27.08.2019 - 09:39 Uhr

EuGH-Entscheidung

Arbeitszeitenerfassung für zwingend befunden

Die Erfassung der täglichen Arbeitszeiten von Arbeitnehmern ist unumgänglich.

Der Europäische Gerichtshof hat in einem Vorabentscheidungsverfahren befunden, dass es auf Seiten der Arbeitgeber nach der europäischen Arbeitszeitrichtlinie eine Verpflichtung gibt, sämtliche Arbeitszeiten ihrer Mitarbeiter zu erfassen. Arbeitgeber nicht abwarten, bis der deutsche Gesetzgeber das Arbeitszeitgesetz novelliert.

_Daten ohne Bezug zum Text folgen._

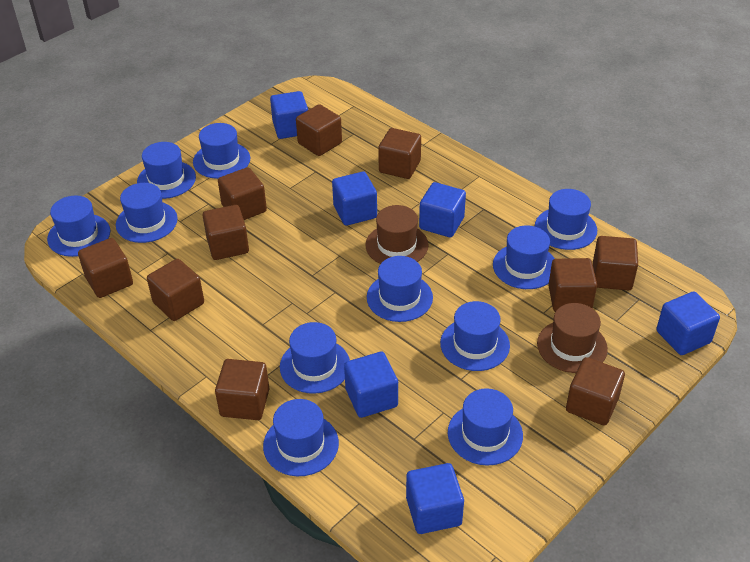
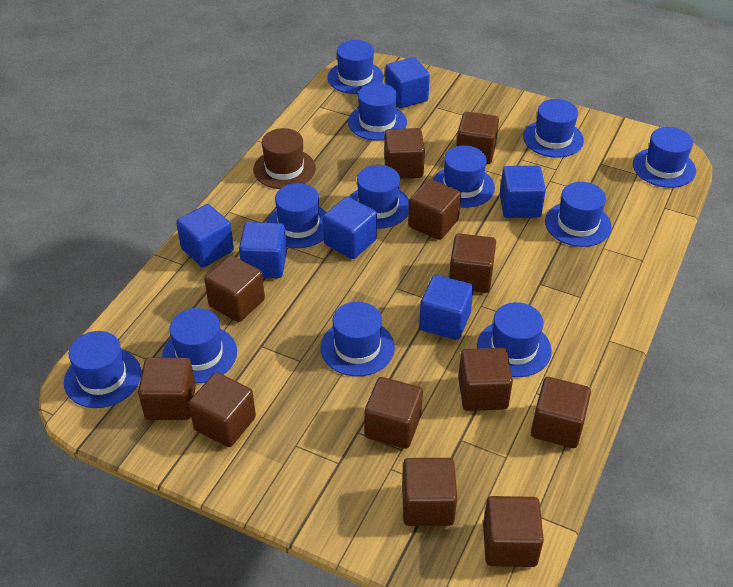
blue hat: 11 -> 12
brown cube: 10 -> 12
brown hat: 2 -> 1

Die europäische Arbeitszeitrichtlinie ist auch für deutsche Gerichte im Wege der europarechtskonformen Auslegung zu beachten. Wie die Zeiterfassung ausgestaltet sein muss, ist nunmehr vom deutschen Gesetzgeber festzulegen – bis dahin sollte jedoch eine Erfassung die objektiv, verlässlich und zugänglich ist, durch den Arbeitgeber initiiert werden.

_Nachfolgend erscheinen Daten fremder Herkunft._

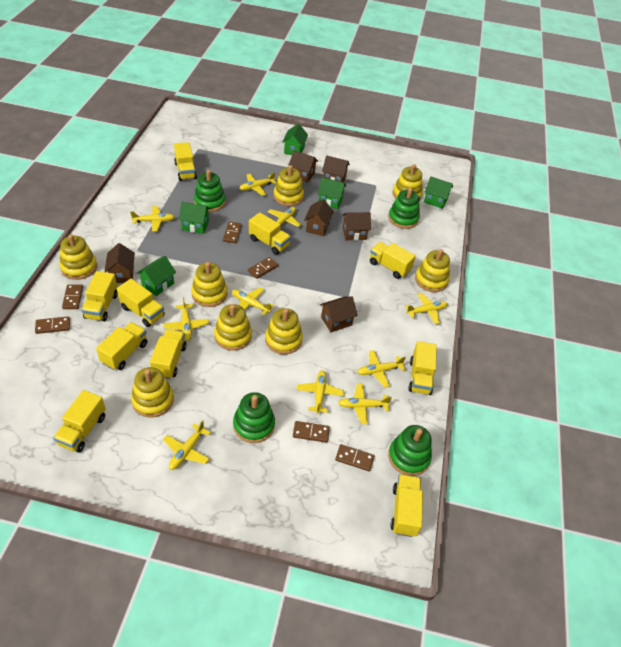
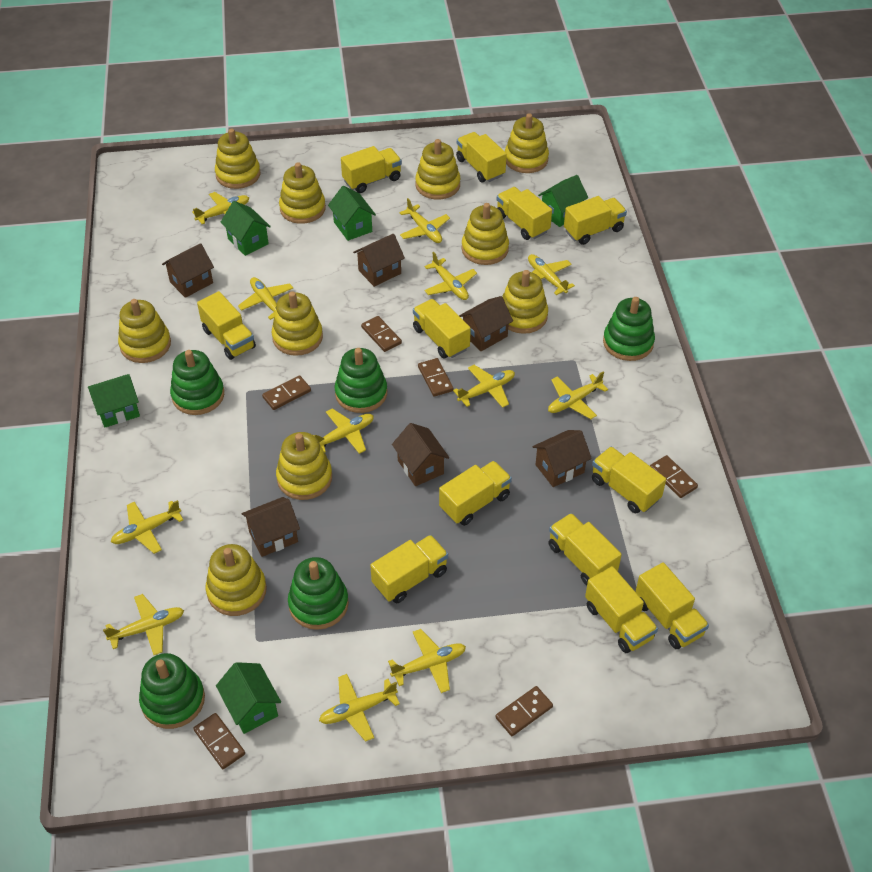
green stacking toy: 4 -> 5
yellow plane: 10 -> 12
yellow stacking toy: 8 -> 10
yellow truck: 10 -> 12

Insbesondere ein mögliches Problemfeld können Arbeitgeber bereits jetzt aus der Welt schaffen: Auch Mitarbeiter mit Vertrauensarbeitszeit haben, müssten ihre Zeiten in ein entsprechendes System eintragen – so die Meinung einiger Literaten. Die Richtlinie mache keine Ausnahme und auch nach bisheriger Rechtslage sei das Unterlassen ein Verstoß gegen Organisationspflichten des Arbeitgebers. Obwohl es hierzu andere Meinungen gibt (vgl. NJW26/2019, 1854) kann umsichtiges Handeln hier nicht schaden.